O Comitê do Nobel destaca a importância de reconhecer essas ações especialmente em um cenário no qual o desenvolvimento do poderio atômico levou a criação de armas com um poder de destruição muito maior daquele vivenciado em Hiroshima e Nagasaki. Segundo a Campanha Internacional para a Abolição de Armas Nucleares (ICAN), organização vencedora do Prêmio Nobel da Paz de 2017, as bombas de 1945 são consideradas de baixa potência nos dias atuais. A ICAN afirma que muitas das armas nucleares modernas na Rússia e nos EUA são do tipo termonuclear e apresentam uma potência para destruição equivalente a, pelo menos, 100 quilotons de dinamite – um poder de destruição aproximadamente 7 vezes maior do que a bomba usada em Hiroshima. Mas, em seus testes nucleares, as superpotências já liberaram energias na ordem dos megatons, sendo que um megaton equivale a mil megatons. “As armas nucleares de hoje têm um poder destrutivo muito maior. Elas podem matar milhões e impactariam o clima de forma catastrófica. Uma guerra nuclear poderia destruir nossa civilização”, afirmou o Comitê do Nobel durante o anúncio.
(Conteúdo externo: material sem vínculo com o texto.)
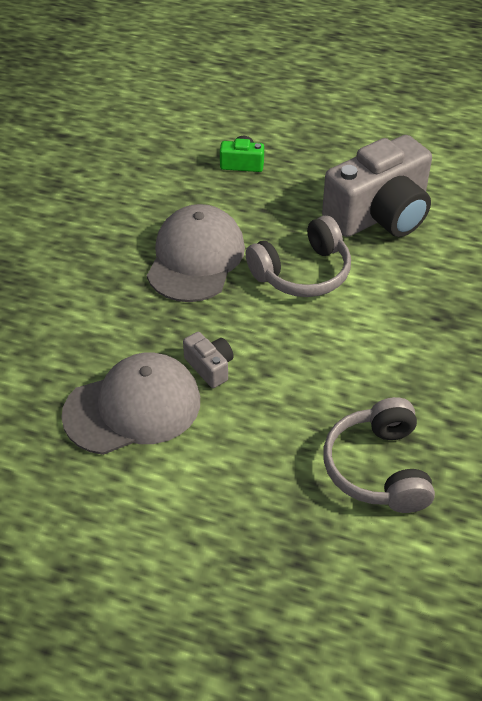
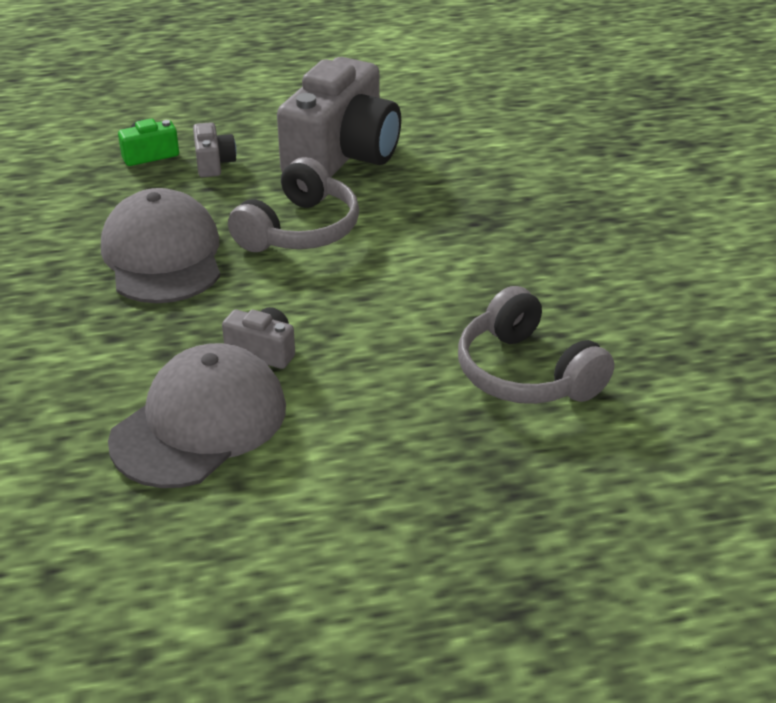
camera: 30 degrees left, 10 degrees down
(281, 188) = (213, 163): none -> grey camera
“Um dia, os Hibakusha não estarão mais entre nós como testemunhas da história. Mas, com uma forte cultura de memória e compromisso contínuo, novas gerações no Japão estão levando adiante a experiência e a mensagem dessas testemunhas. Elas estão inspirando e educando pessoas ao redor do mundo. Dessa forma, estão ajudando a manter o tabu nuclear – uma condição essencial para um futuro pacífico da humanidade”, anunciou Frydnes no fim de sua fala.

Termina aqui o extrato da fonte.